Chapter 4: Goodbye, Mr. Gates holds his explanation of the future world - a future of virtual computing where physical location and therefore device based software licensing no longer exists. In the chapter, Mr. Carr is late to the game. Grid computing has been a developing factor for more than 10 years and will accelerate as this book popularizes the idea. The comments in this chapter are not particularly new for the technology aware but they are almost unabashedly positive in favor of Google, something that will continue for the rest of the book

Chapter 5: The White City turns away from a continued development of the technical ideas of virtualization and grid computing and moves back into a historical discussion of how electricity changed people's lives and societies. Again Carr is providing information to set the reader up to make a comparison to what the switch to the Internet might be. His discussion of Insull and Ford are interesting if brief.

Part Two of the book takes a curious turn ad Carr finishes his arguments about the programmable internet and then seeks to systematically undermine the value of that environment on which he says the future is based. He offers few ideas or solutions, just criticism or more appropriately the criticism of others.

Chapter 6 World Wide Computer returns to the notion of what the unbridled possibilities of the programmable internet might be. This chapter concentrates on how wonderful this world will be for the individual with infinite information and computing power available to them. Carr provides a clear example of a Ford Mustang enthusiast's ability to create their own multi-media blog/website/advertising site as an example of how wonderful the world will be. This chapter is the utopian chapter where we all can benefit; Carr will destroy most of those notions in latter chapters.

Here is where Carr discusses the future of corporate computing; giving the topic all of four paragraphs p. 117-118. The basic idea is that today's IT will fade away in the face of `business units and individuals who will be able to control the processing of information directly." For IT people, this is the end user computing argument. This is also the last word he makes on the subject of IT in the book.

Chapter 7: From Many to the Few is a discussion of the social impacts of a programmable internet where each runs their own personal business. Think Tom Peters and personal brand. This is the best chapter of the book and the most unusual Carr sets out to systematically point out the negative consequences of the assertions he makes in the previous chapters.
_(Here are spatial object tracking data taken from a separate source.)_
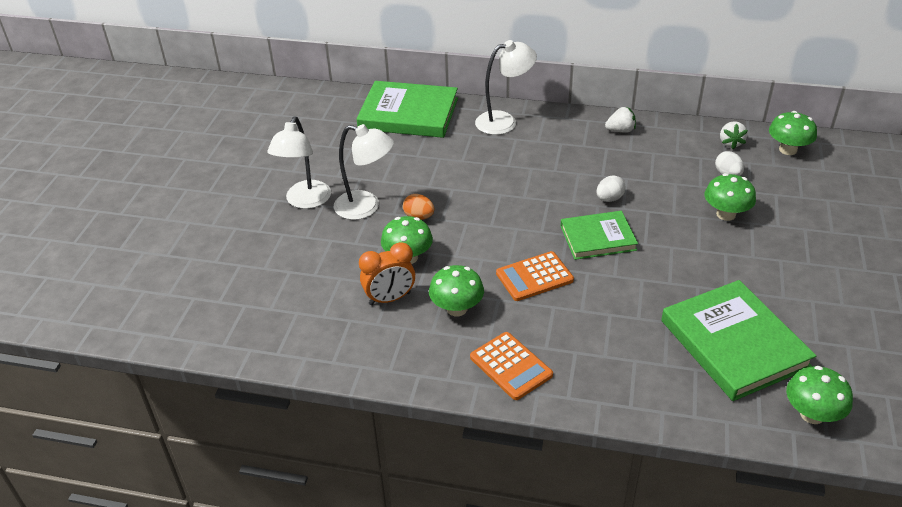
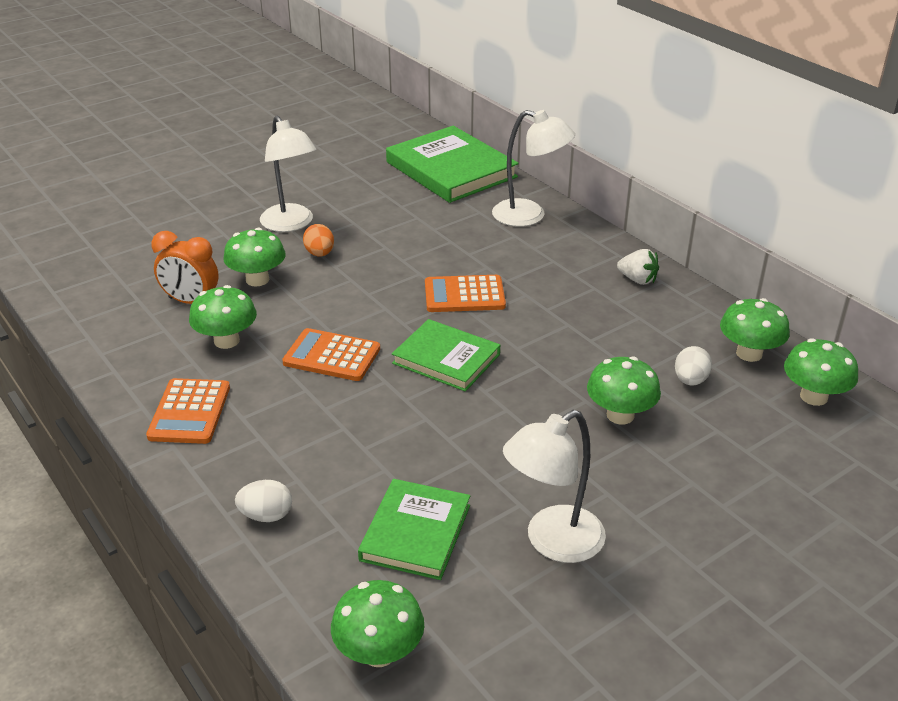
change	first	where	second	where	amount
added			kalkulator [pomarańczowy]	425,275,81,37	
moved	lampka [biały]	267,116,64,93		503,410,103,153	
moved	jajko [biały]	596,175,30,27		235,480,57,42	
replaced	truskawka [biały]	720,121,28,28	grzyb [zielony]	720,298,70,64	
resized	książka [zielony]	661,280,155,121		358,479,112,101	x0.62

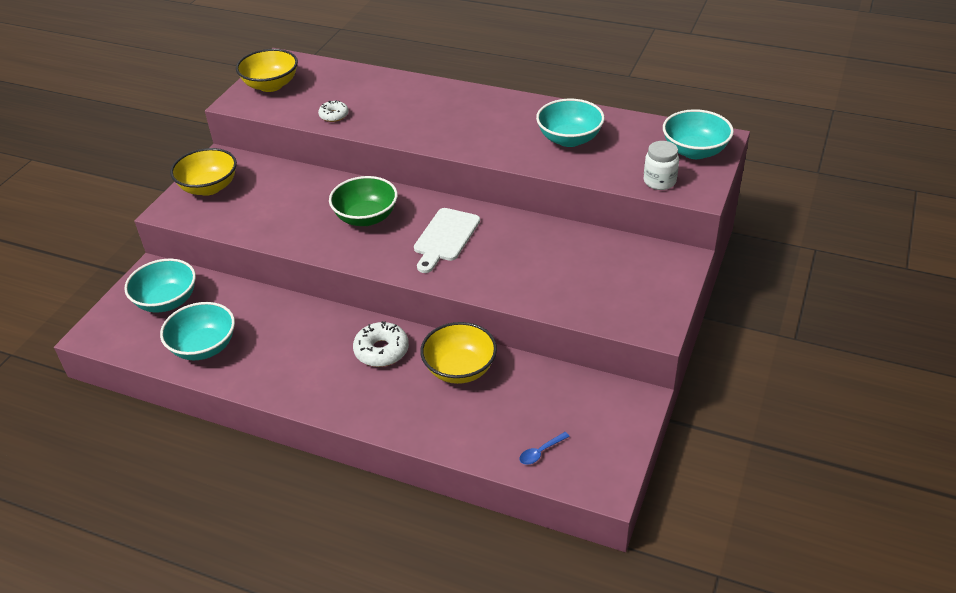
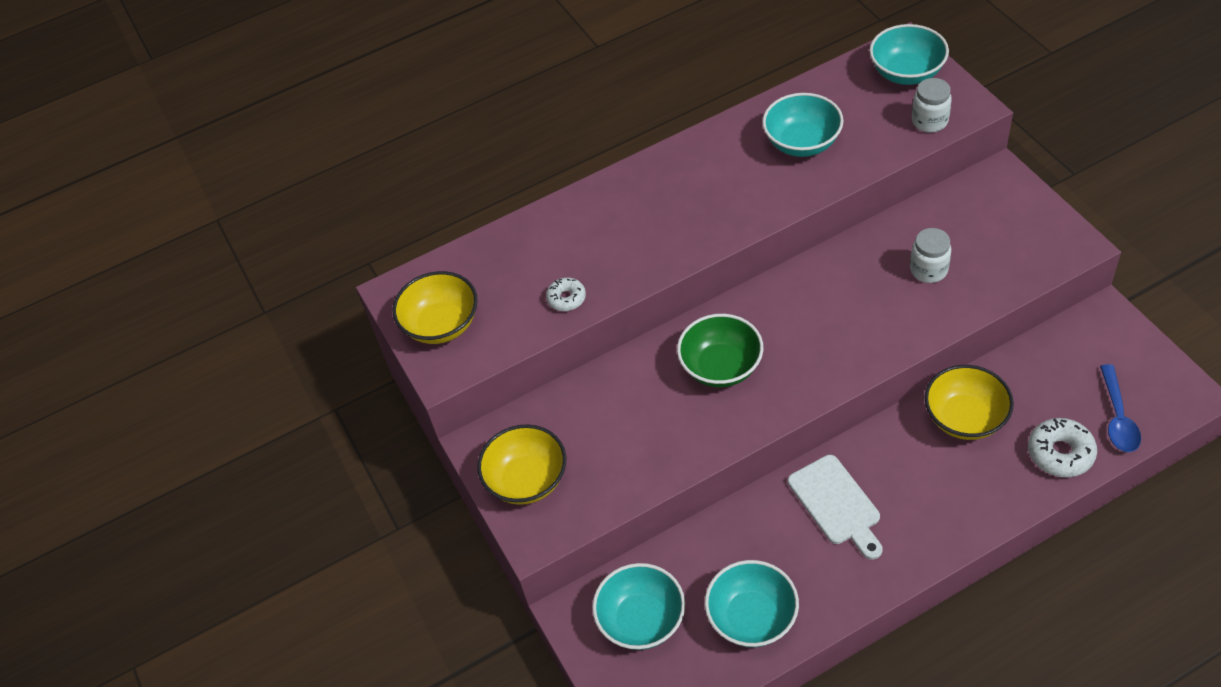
change	first	where	second	where	amount
added			słoik [biały]	910,228,41,55	
moved	donut [biały]	353,321,56,46		1028,418,69,59	
moved	deska do krojenia [biały]	414,208,66,65		788,455,94,105	
resized	łyżka [niebieski]	519,432,51,33		1100,364,41,88	x1.69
Here he talks about the fact that fewer and fewer people will need to work in a global world of the programmable internet, that the utopia of equality and cottage industries envisioned by the web will not come to pass.
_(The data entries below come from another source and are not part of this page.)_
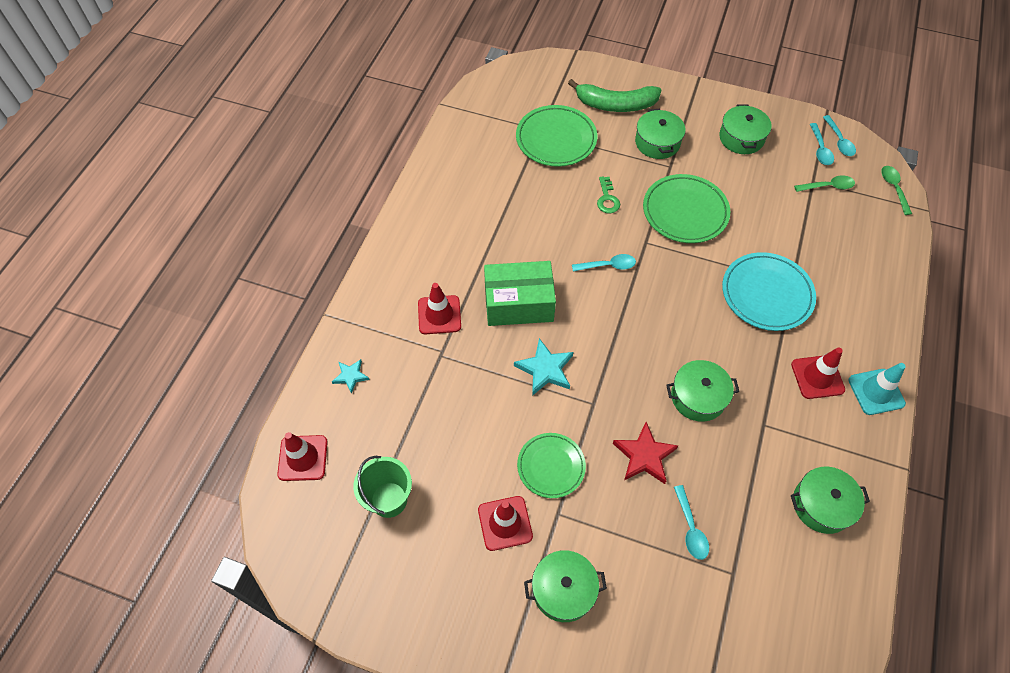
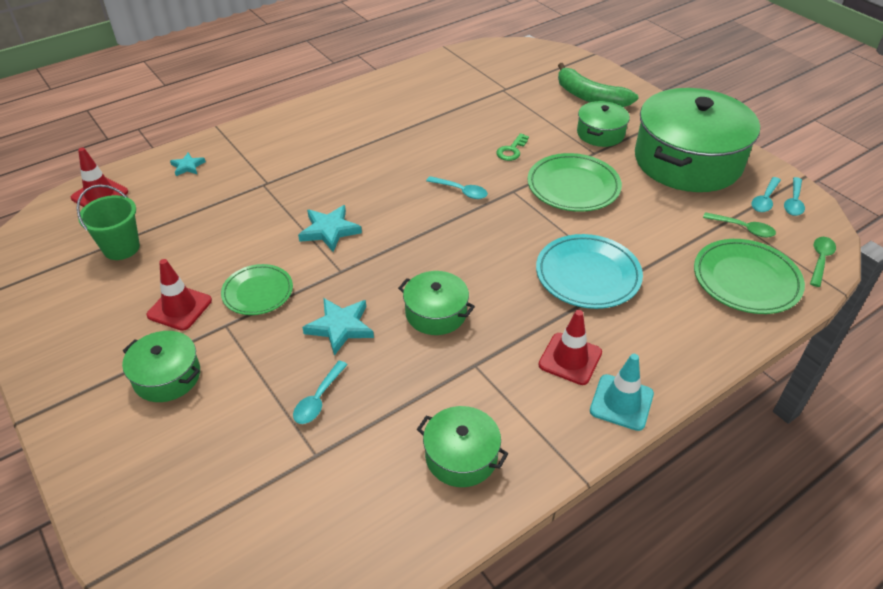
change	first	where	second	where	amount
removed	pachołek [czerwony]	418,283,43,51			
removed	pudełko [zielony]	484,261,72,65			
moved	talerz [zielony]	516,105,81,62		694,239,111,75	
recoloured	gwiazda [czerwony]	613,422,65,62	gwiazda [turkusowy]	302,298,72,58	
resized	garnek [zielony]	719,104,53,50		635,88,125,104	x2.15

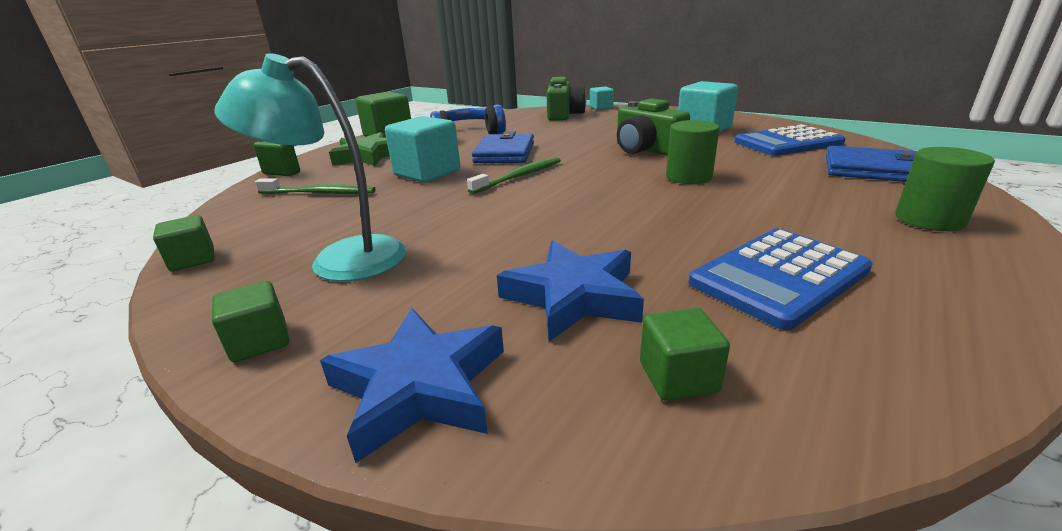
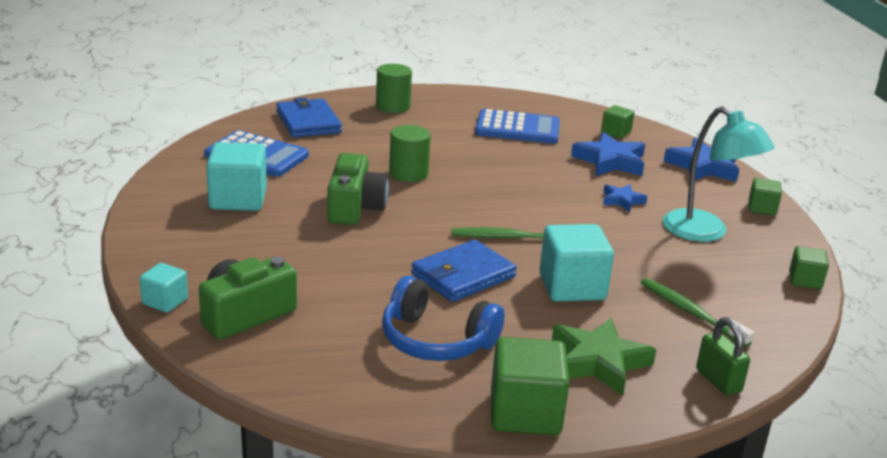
change	first	where	second	where	amount
added			gwiazda [niebieski]	603,184,44,28	

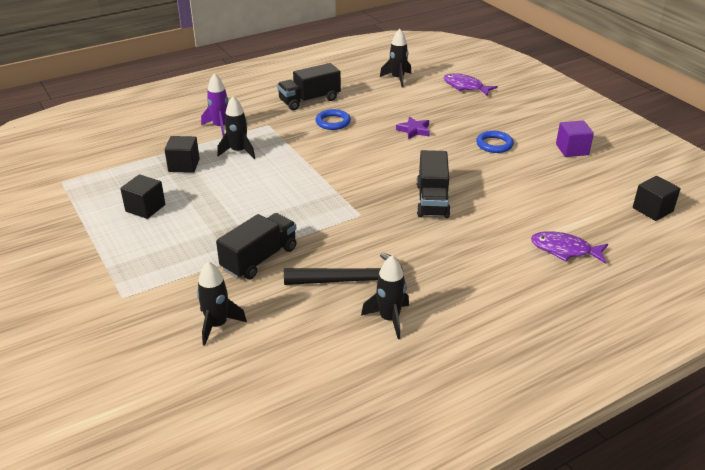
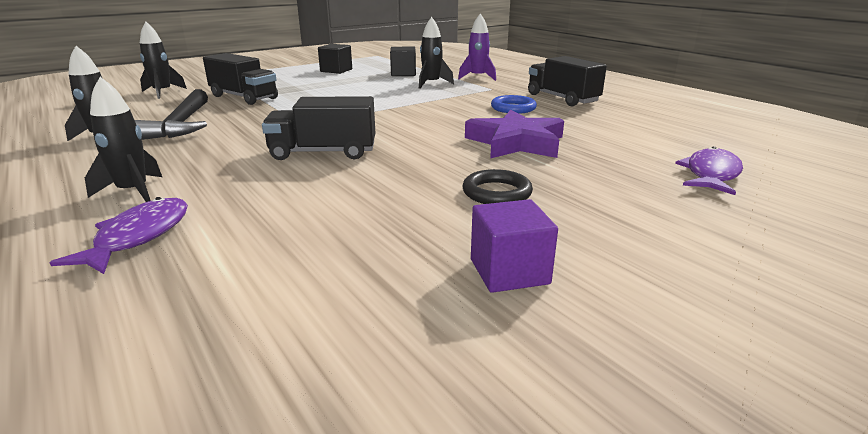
change	first	where	second	where	amount
removed	sześcian [czarny]	633,176,48,45			
moved	rakieta [czarny]	380,29,31,58		85,77,77,125	
recoloured	pierścień [niebieski]	476,131,38,22	pierścień [czarny]	463,169,70,35	
resized	gwiazda [fioletowy]	396,117,34,22		465,109,99,50	x1.87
Chapter 8: The Great Unbundling talks about the move from mass markets to markets of one. The chapter also talks about the social implications of a web that connects like people creating a tribal and increasingly multi-polar world, rather than the world wide consciousness assumed to arise when education and communications levels increase.
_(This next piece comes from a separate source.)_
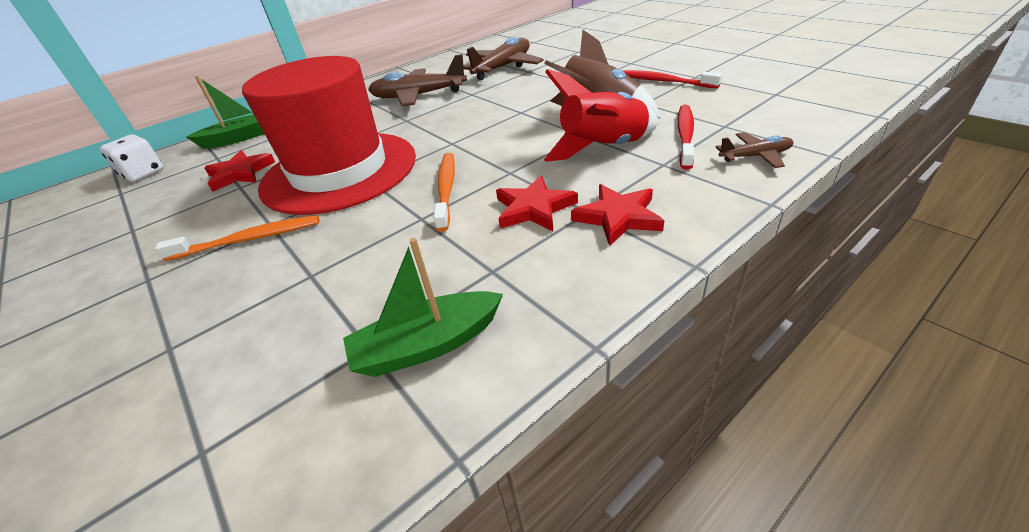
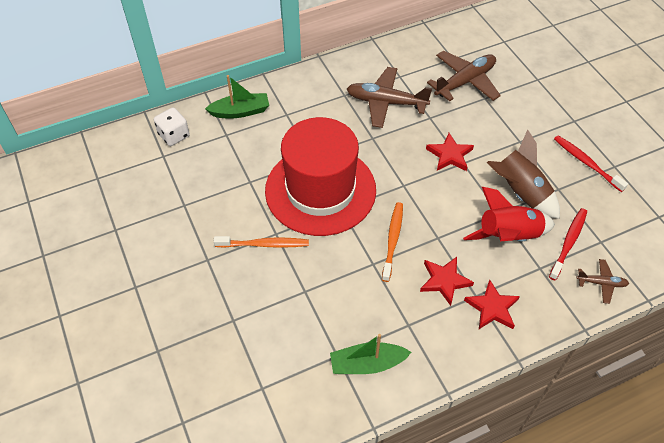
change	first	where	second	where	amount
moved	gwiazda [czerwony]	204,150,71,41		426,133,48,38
Chapter 9 Fighting the Net discusses the weaknesses and vulnerabilities of free flowing information and the structural integrity of the net. This chapter again tears away at the foundation of the future that Carr lays out earlier. Normally in a book there would be public policy recommendations to address these points. They are not here giving this chapter more the feeling of journalism rather than analysis and insight.

Chapter 10 A Spider's Web addresses the personal privacy issues associated with the web and the realization that as Richard Hunter says "we live in a world without secrets". This chapter is a warning about the issues of privacy and what it means to do business where everything is recorded and tracked.

Chapter 11 iGod is the far out chapter talking about the fusion of human and machine consciousness. What is possible when the human brain can immediately access infinite information and the machine gains artificial intelligence? These are the questions raised but unaddressed in this chapter. In possibly setting up his next book, Carr provides a journalistic survey of the work that is being driven to bring man and machine together.